Chemically strengthened glass is a type of glass that has increased strength as a result of a post-production chemical process. When broken, it still shatters in long pointed splinters similar to float glass. For this reason, it is not considered a safety glass and must be laminated if a safety glass is required. However, chemically strengthened glass is typically six to eight times the strength of float glass. The most common trademark for this kind of glass is Gorilla glass.
The glass is chemically strengthened by a surface finishing process. Glass is submersed in a bath containing a potassium salt (typically potassium nitrate) at 300 °C (572 °F). This causes sodium ions in the glass surface to be replaced by potassium ions from the bath solution.
These potassium ions are larger than the sodium ions and therefore wedge into the gaps left by the smaller sodium ions when they migrate to the potassium nitrate solution. This replacement of ions causes the surface of the glass to be in a state of compression and the core in compensating tension. The surface compression of chemically strengthened glass may reach up to 690 MPa.

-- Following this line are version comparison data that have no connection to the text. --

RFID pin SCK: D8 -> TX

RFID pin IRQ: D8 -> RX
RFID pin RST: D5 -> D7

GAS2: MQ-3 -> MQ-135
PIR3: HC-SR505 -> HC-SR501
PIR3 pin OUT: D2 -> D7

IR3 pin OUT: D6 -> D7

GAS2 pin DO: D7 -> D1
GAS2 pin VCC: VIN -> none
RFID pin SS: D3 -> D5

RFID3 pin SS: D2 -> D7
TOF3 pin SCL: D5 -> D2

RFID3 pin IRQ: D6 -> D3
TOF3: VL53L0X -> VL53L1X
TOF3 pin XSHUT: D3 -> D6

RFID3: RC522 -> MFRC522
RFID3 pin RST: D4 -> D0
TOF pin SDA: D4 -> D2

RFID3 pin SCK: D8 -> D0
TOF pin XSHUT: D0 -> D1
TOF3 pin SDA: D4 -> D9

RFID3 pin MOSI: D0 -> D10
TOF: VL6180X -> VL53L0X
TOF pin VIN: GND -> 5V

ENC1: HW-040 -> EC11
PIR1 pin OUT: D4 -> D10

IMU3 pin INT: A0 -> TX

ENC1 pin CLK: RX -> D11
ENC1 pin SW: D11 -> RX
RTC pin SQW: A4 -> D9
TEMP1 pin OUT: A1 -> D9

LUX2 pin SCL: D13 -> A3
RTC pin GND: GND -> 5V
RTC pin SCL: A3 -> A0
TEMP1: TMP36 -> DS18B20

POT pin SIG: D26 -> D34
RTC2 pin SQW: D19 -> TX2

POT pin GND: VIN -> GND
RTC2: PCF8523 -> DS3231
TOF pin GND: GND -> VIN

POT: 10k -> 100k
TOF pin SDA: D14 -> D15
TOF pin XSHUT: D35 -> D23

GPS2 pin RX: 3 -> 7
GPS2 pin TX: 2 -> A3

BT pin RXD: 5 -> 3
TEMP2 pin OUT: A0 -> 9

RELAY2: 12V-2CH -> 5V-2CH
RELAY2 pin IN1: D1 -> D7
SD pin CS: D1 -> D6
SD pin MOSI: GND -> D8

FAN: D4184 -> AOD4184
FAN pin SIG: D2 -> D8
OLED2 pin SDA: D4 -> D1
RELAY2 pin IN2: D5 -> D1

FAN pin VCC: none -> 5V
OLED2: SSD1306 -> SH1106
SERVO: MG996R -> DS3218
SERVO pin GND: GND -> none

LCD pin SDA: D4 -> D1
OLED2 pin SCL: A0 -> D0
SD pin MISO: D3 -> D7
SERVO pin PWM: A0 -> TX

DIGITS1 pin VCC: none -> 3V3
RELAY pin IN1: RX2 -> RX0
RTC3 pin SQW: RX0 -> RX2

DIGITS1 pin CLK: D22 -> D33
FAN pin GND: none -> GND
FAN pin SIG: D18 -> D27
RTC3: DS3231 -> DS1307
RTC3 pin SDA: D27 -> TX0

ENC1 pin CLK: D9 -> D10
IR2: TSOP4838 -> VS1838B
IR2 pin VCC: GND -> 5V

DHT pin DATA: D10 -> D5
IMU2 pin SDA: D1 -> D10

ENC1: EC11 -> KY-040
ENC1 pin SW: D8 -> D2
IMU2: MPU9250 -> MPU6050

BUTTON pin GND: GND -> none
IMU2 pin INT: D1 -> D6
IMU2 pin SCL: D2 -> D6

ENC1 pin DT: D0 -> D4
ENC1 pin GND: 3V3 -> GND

The strengthening mechanism depends on the fact that the compressive strength of glass is significantly higher than its tensile strength. With both surfaces of the glass already in compression, it takes a certain amount of bending before one of the surfaces can even go into tension. More bending is required to reach the tensile strength. The other surface simply experiences more and more compressive stress. But since the compressive strength is so much larger, no compressive failure is experienced.
There also exists a more advanced two-stage process for making chemically strengthened glass, in which the glass article is first immersed in a sodium nitrate bath at 450°C (842°F), which enriches the surface with sodium ions. This leaves more sodium ions on the glass for the immersion in potassium nitrate to replace with potassium ions. In this way, the use of a sodium nitrate bath increases the potential for surface compression in the finished article.
Chemical strengthening results in a strengthening similar to toughened glass. However, the process does not use extreme variations of temperature and therefore chemically strengthened glass has little or no bow or warp, optical distortion or strain pattern. This differs from toughened glass, in which slender pieces can be significantly bowed.
Also unlike toughened glass, chemically strengthened glass may be cut after strengthening, but loses its added strength within the region of approximately 20 mm of the cut. Similarly, when the surface of chemically strengthened glass is deeply scratched, this area loses its additional strength.
Another negative of chemically strengthened glass is the added cost. While tempered glass can be made cheaply through the fabrication process, chemically strengthened glass has a much more expensive route to the market. These costs make the product prohibitive for use in many applications.